Die Krise verhilft Spaniens Konservativen zur Macht
18 Kasım 2011
İspanya’da yılın üçüncü çeğreğinde ekonomi yerinde sayıyor. İşsizlik oranı yüzde 22'ye tırmanmış durumda ve bunun yüzde 45'den fazlasını gençler oluşturuyor. Ülkede hane başına düşen gelir de 2010 yılına kıyasla yüzde 4,4 oranında düştü. Ülke ekonomisi yeni bir resesyon tehlikesi ile karşı karşıya.
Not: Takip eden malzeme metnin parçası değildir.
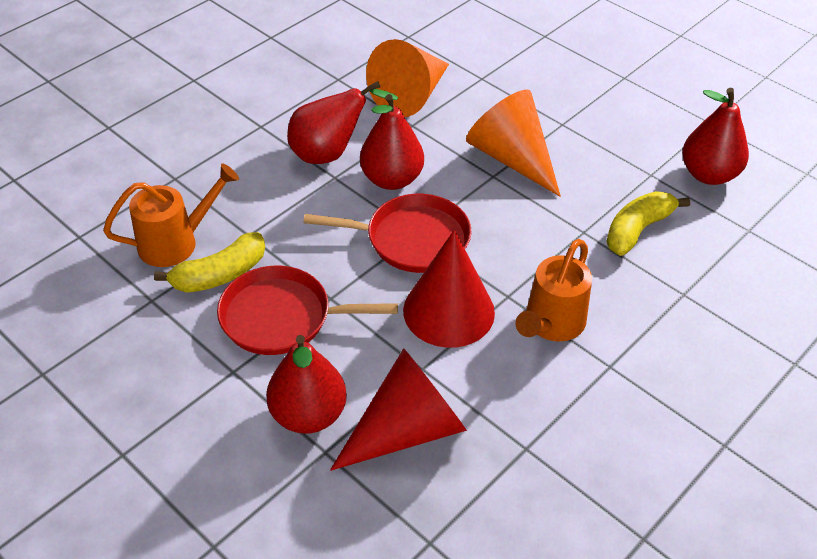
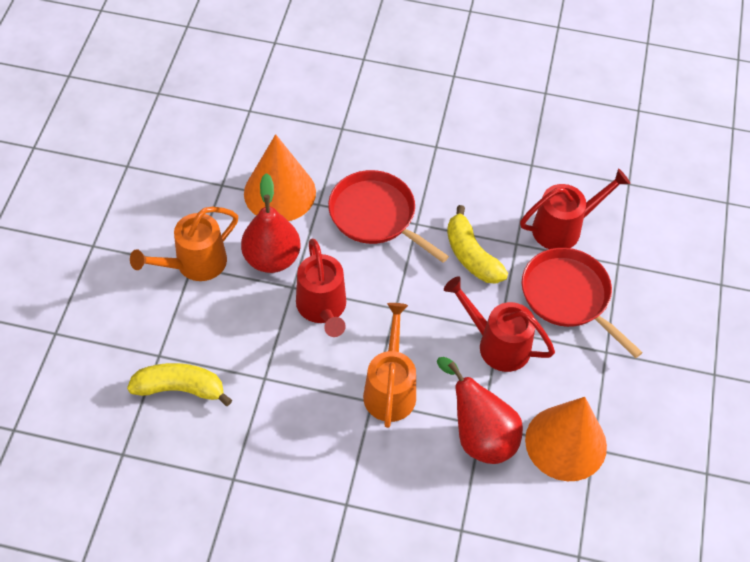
red cone: 2 -> 0
red pear: 4 -> 2
red watering can: 0 -> 3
İspanyol halkı artık iktidar değişikliği istiyor. Kamuoyu yoklamalarına göre, muhalefetteki muhafazakar Halk Partisi (PP) seçimden zaferle çıkacak. Seçmen, muhafazakarların, 1996 - 2004 yılları arasında olduğu gibi Halk Partisi iktidarında ekonomik büyümenin yeniden sağlanmasını umut ediyor. İktidardaki Sosyalist Parti’nin ise ağır bir hezimete uğrayacağı tahmin ediliyor.
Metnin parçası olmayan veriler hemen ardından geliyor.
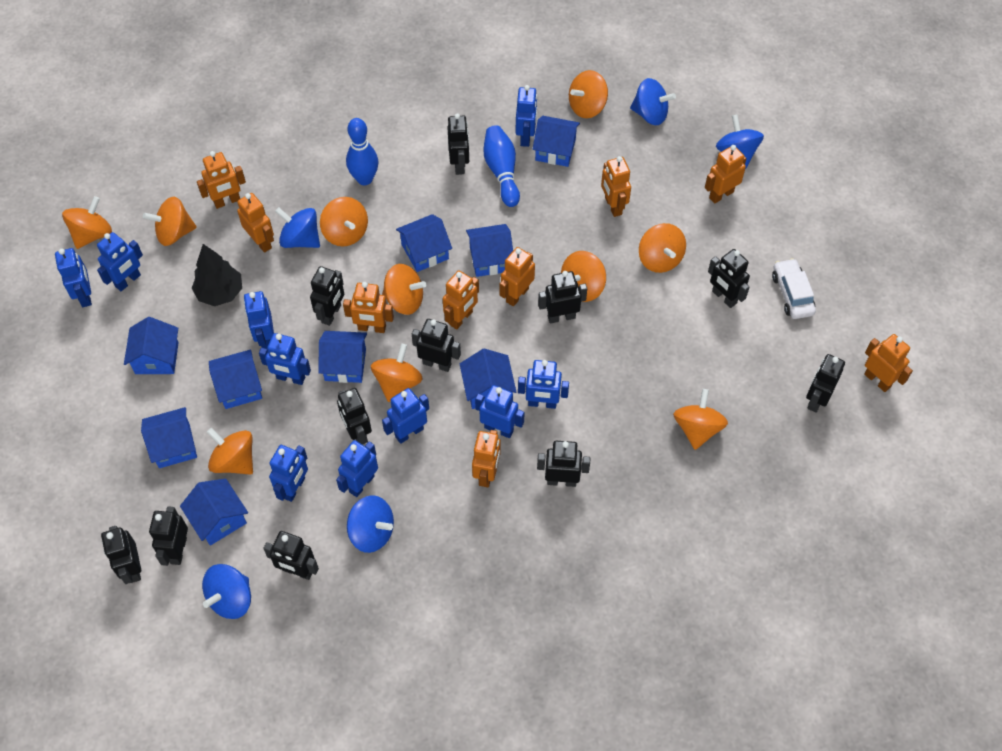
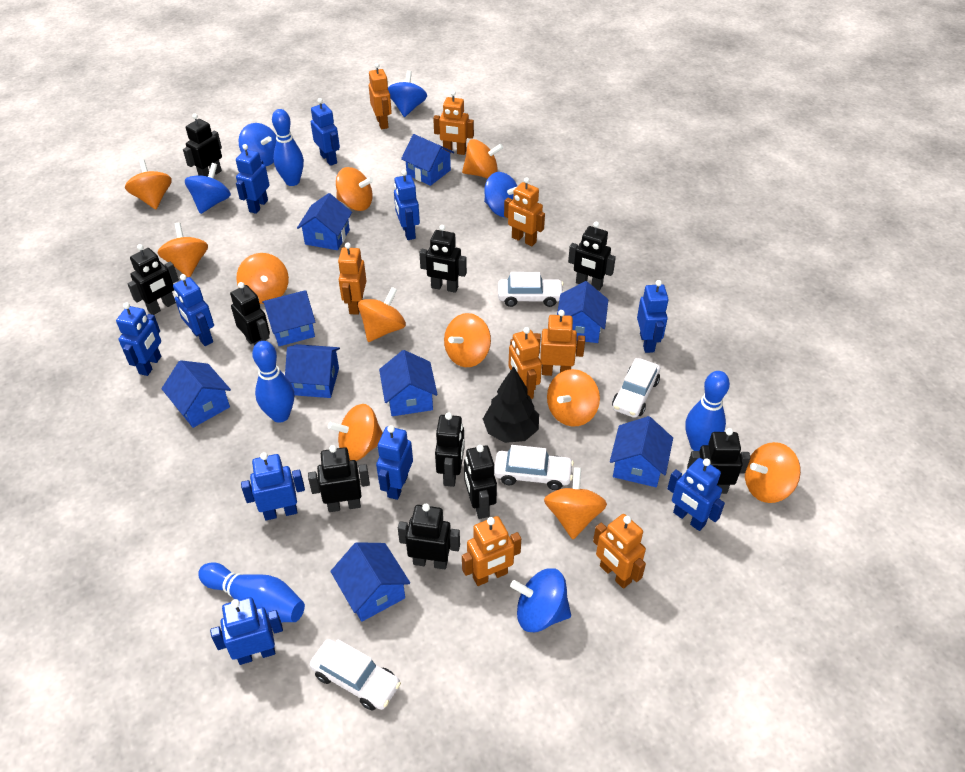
black robot: 11 -> 10
blue bowling pin: 2 -> 4
orange robot: 9 -> 8
orange spinning top: 10 -> 11
white car: 1 -> 4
Halk Partisi'nin "bilinmezleri"
Seçimden zaferle çıkacağına güvenen muhafazakar Halk Partisi’nin başbakan adayı Mariano Rajoy ise seçim kampanyası boyunca ekonomik programına ilişkin fazla birşey söylemedi. Sadece öncelikli hedefinin istihdamın artırılması olduğunu vurguladı. Ancak Rajoy bunu nasıl yapacağını anlatmadı. Halk Partisi adayı, sosyal kesintilere gitmeden ülkenin mali durumunu düzelteceğini de söylüyor, ama nasıl bir tasarruf politikası izleyeceği konusunda suskun. Halk Partisi seçim kampanyası sorumlusu Baudillo Tomé daha çok genel açıklamalar yapıyor:
“AB'li ortaklarımızla yaptığımız malî antlaşmaları yerine getirebilmek için bir tasarruf politikası belirlemeliyiz. Bütçeyi düzenlemeli ama aynı zamanda da bunu malî politikalarla tamamlamalı, yatırımı ve ekonomik büyümeyi teşvik etmeliyiz.”
Partiler "önce tasarruf" diyor
İktidardaki sosyalistlerin vaatleri de aslında farklı değil. Sosyalist İşçi Partisi milletvekili adayı Pedro Sanchez:
“Öncelikle tasarrufa gitmeliyiz. Ardından işletmeleri krizden kurtarmak için daha fazla devlet yatırımına ihtiyacımız var. Ve şüphesiz Avrupa genelinde ortak bir ekonomi politikasına ihtiyacımız bulunuyor.”
Piyasaların İspanya’daki seçim sonucuna nasıl tepki vereceği de merak konusu. Yunanistan ve İtalya’daki son iktidar değişiklikleri piyasaların rahatlamasını henüz sağlamadı. Ayrıca İspanya'nın bütçesindeki yüzde 6’lık açığı kısa sürede kapatması da oldukça zor görünüyor. İşte tüm bunlarla birlikte kritik bir soru ortaya çıkıyor: İspanya’da pazar günü seçilecek yeni hükümet, ekonomi politikasında özgür davranabilecek mi yoksa piyasalara boyun eğip Brüksel ve Berlin’in vesayeti altına girmek durumunda mı kalacak? Siyasi gözlemciler ikinci olasılığı daha güçlü olarak görüyor.